Städte machen Wege kurz

Kopenhagen: Radschnellwege mit guter Anbindung an den Öffentlichen Verkehr schaffen direkte Non-Stop-Verbindungen in die Stadt.

Die schnellen Radwege in Kopenhagen, das fahrradaffine Wohnhaus in Salzburg, der wiederbelebte Ortskern in Krummnußbaum – drei Preisträger des VCÖ-Mobilitätspreises zeigen, dass Städte und Gemeinden großes Potenzial für klimafreundliche Mobilität haben.

>> Von Christian Höller

Das „Weißbuch Verkehr“ der EU definiert Ziele zur Reduktion der CO2-Emissionen in Städten, so die Halbierung der Nutzung von „mit konventionellem Kraftstoff betriebenen Pkw“ im Stadtverkehr bis zum Jahr 2030 und den vollständigen Verzicht auf solche Fahrzeuge in Städten bis zum Jahr 2050. Das erfordert Kreativität – immer mehr Städte und Gemeinden haben sie.

Superschnelle Radwege in Kopenhagen

Die Reichweite per Fahrrad zu erhöhen, ist das Ziel der „Cycle Super Highways in Greater Copenhagen“. 22 Gemeinden und die Hauptstadt-Region haben dafür ihre Kräfte vereinigt.

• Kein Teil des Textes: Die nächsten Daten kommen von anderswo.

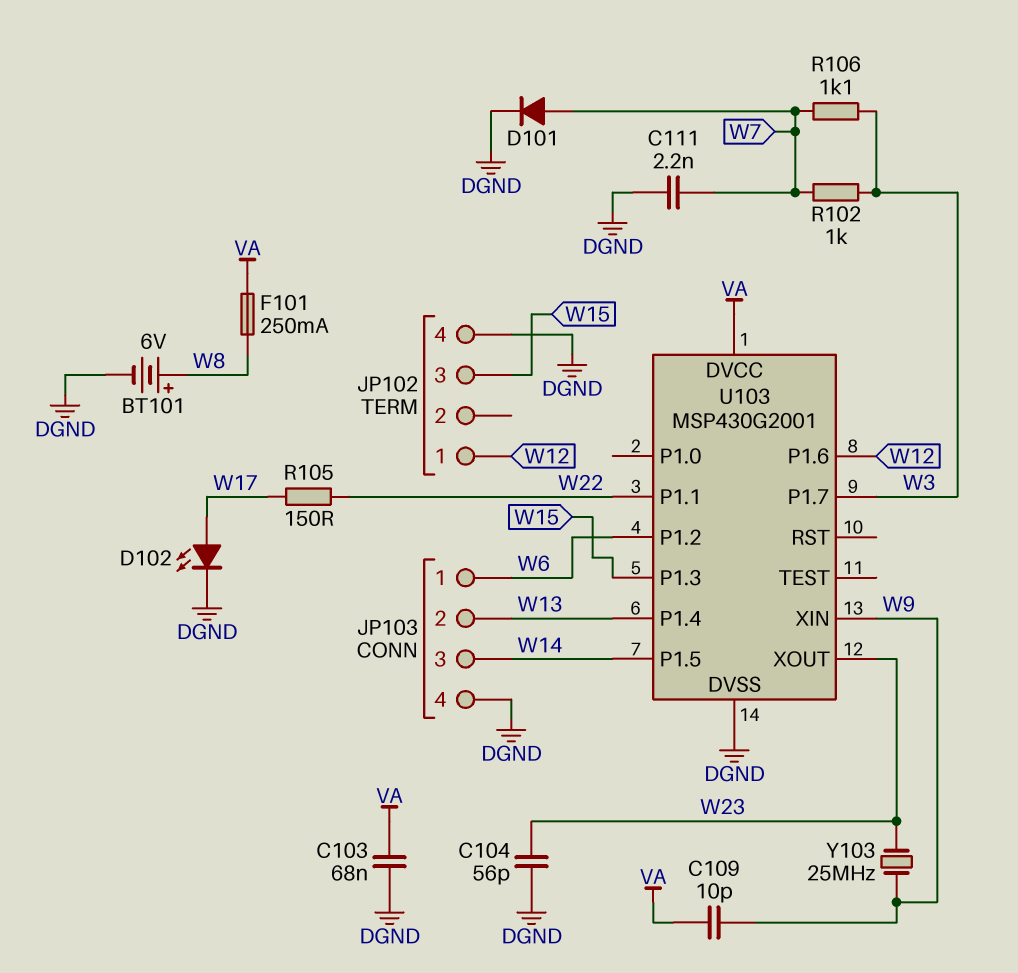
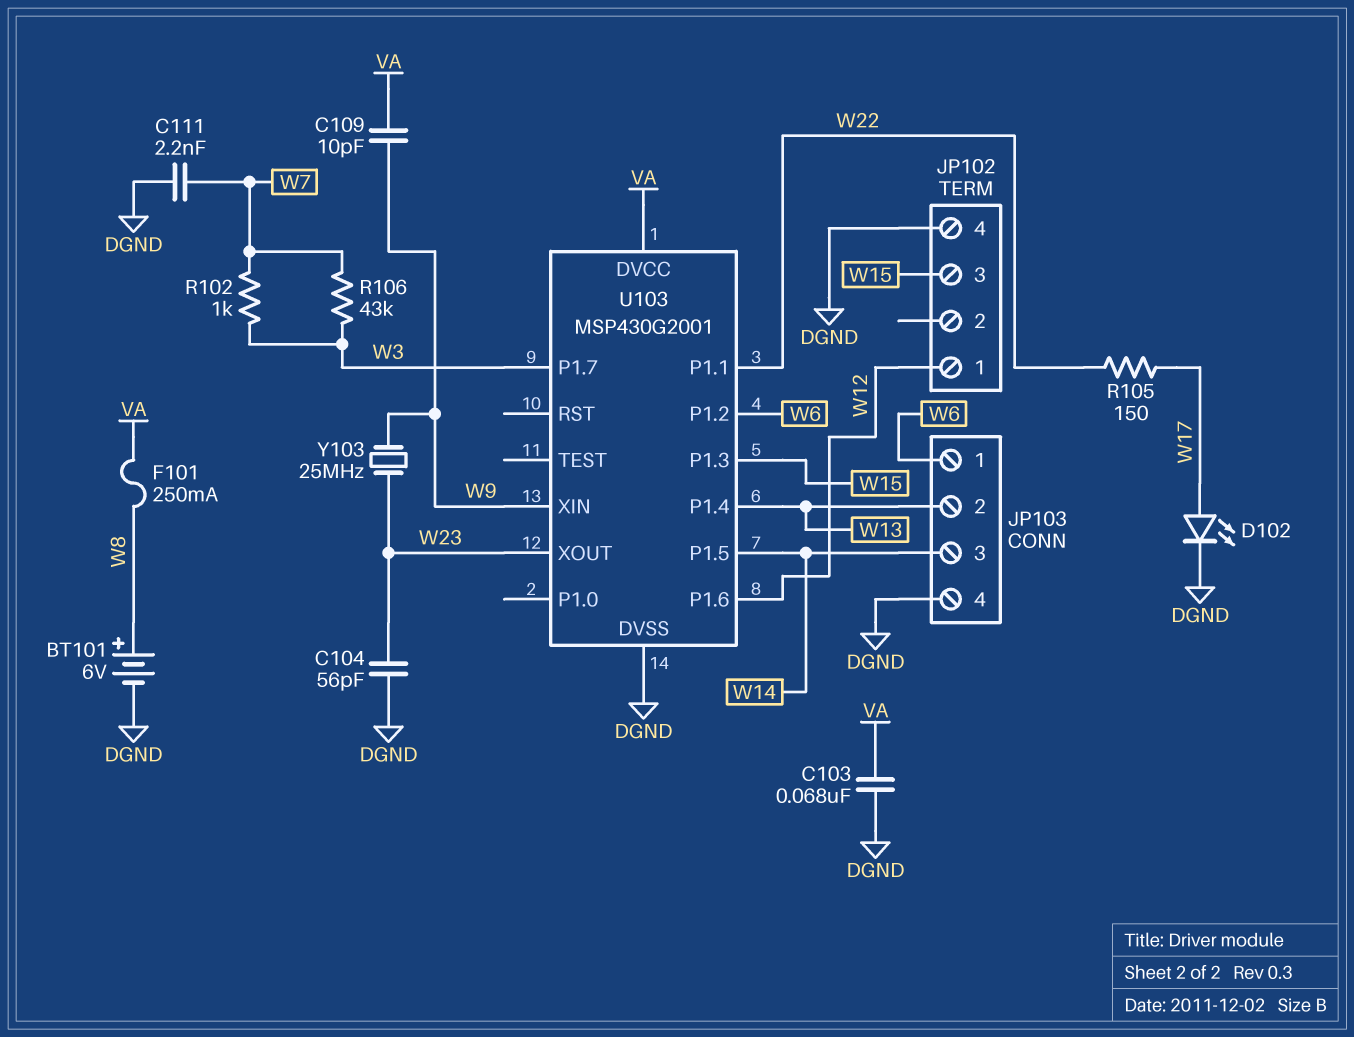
D101: diode (A W7, K DGND) -> none
R106: 1.1k (W3, W7) -> 43k (W3, W7)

Bereits heute werden 35 Prozent des Pendelverkehrs im Raum Kopenhagen mit dem Rad zurückgelegt, bei Strecken über fünf Kilometern allerdings nur 20 Prozent. Hier wird weiteres Potenzial gesehen. Ziel ist es, durch die Schnellradwege 30 Prozent mehr Pendlerinnen und Pendler aufs Fahrrad zu bringen. Mit hochwertigem Asphaltbelag, direkter Wegführung, möglichst wenigen Halten, sicheren Straßenkreuzungen, Abstand zum Autoverkehr und guter Beleuchtung machen Schnellradwege das Fahrrad auch über fünf Kilometer zu einer echten Alternative zum Auto.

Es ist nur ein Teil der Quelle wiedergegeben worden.